28HPCU: Cost Effective and Power Efficient
ARM and UMC have announced that latest 28HPCU available for A53/A7 designs
Have you ever been approached about something and upon first hearing about it, the opportunity just did not seem very exciting? Then upon digging into things, it became much more interesting? This happened to me with this announcement. At first blush, who really cares that ARM is partnering with UMC at 28 nm? Well, once I was able to chat with the people at ARM, it is much more interesting than initially expected.
The new hotness in fabrication is the latest 14 nm and 16 nm processes from Samsung/GF and TSMC respectively. It has been a good 4+ years since we last had a new process node that actually performed as expected. The planar 22/20 nm products just were not entirely suitable for mass production. Apple was one of the few to actually develop a part for TSMC’s 20 nm process that actually sold in the millions. The main problem was a lack of power and speed scaling as compared to 28 nm processes. Planar was a bad choice, but the development of FinFET technologies hadn’t been implemented in time for it to show up at this time by 3rd party manufacturers.
There is a problem with the latest process generations, though. They are new, expensive, and are production constrained. Also, they may not be entirely appropriate for the applications that are being developed. There are several strengths with 28 nm as compared. These are mature processes with an excess of line space. The major fabs are offering very competitive pricing structures for 28 nm as they see space being cleared up on the lines with higher end SOCs, GPUs, and assorted ASICs migrating to the new process nodes.
TSMC has typically been on the forefront of R&D with advanced nodes. UMC is not as aggressive with their development, but they tend to let others do some of the heavy lifting and then integrate the new nodes when it fits their pricing and business models. TSMC is on their third generation of 28 nm. UMC is on their second, but that generation encompasses many of the advanced features of TSMC’s 3rd generation so it is actually quite competitive.
ARM has ported over their 28 nm Cortex A53 and Cortex A7 designs for UMC. These designs are also supported by ARM’s POP program.

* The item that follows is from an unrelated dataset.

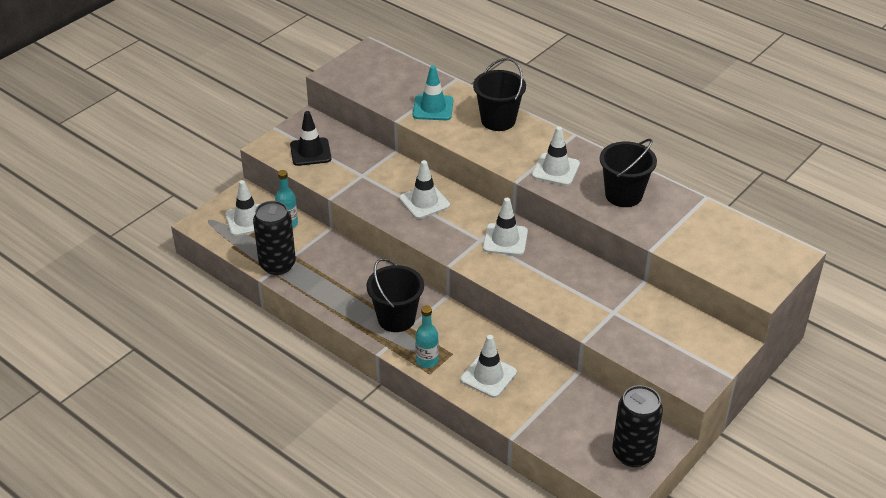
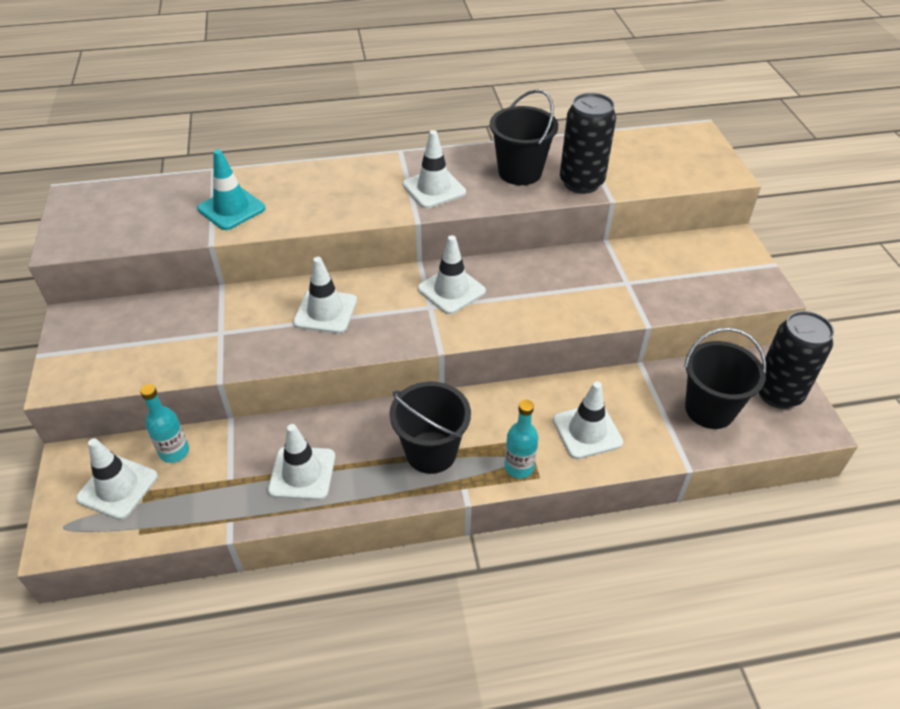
camera: 50 degrees left, 5 degrees up
(277, 265) = (226, 506): black can -> black can (581, 183)
(310, 152) = (124, 350): black traffic cone -> none
(326, 278) = (302, 473): none -> white traffic cone
(498, 120) = (314, 180): black bucket -> black bucket (709, 409)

This POP program is a design assistance technology that aims to shave 4 to 5 months off of a design using those components. Essentially ARM has a design library program that the customers can leverage that does a lot of the low end implementation of design specifications. The customer then receives that design and implements more “hardening” work to further optimize the device for the implementation they are aiming for. This does have a price, but when a product can be brought to market that much quicker, it is worth it. Just licensing the ARM components and then implementing them in a design requires a significant team to do that. Having ARM do some of the initial design work through POP allows more players without as many resources to be competitive in the ARM SOC marketplace. For example, an A53 with design direct from POP can achieve around 200mv per GHz in the 1.7 to 2.0 GHz range. Further hardening and development will improve these numbers.
Material improvements are not the only thing that has been brought to the table with the latest 28HPCU process from UMC. Design rules and EDA software has also advanced over the years. EDA software suites take time to be fully developed for individual processes, and of course the advantage with this latest 28 nm node is that the software is fully caught up with the physical characteristics of 28HPCU.
Improvements that were created for the latest 14/16nm FinFET nodes have migrated to 28 nm products. While these 28 nm nodes are still planar and the transistor designs cannot be ported over, the layout strategies and design decisions that were developed for the newer nodes can be utilized in the older 28 nm products. This means better electrical characteristics as well as a denser packing of transistors.
The A53 and A7 parts are obviously budget products that still offer good performance for their price/complexity. These will be powering midrange cellphones (A53) and wearables (A7). By porting these particular products over to a highly optimized, last generation process node we can achieve very good performance, battery life, and cost for a wide range of products that will enhance the user experience.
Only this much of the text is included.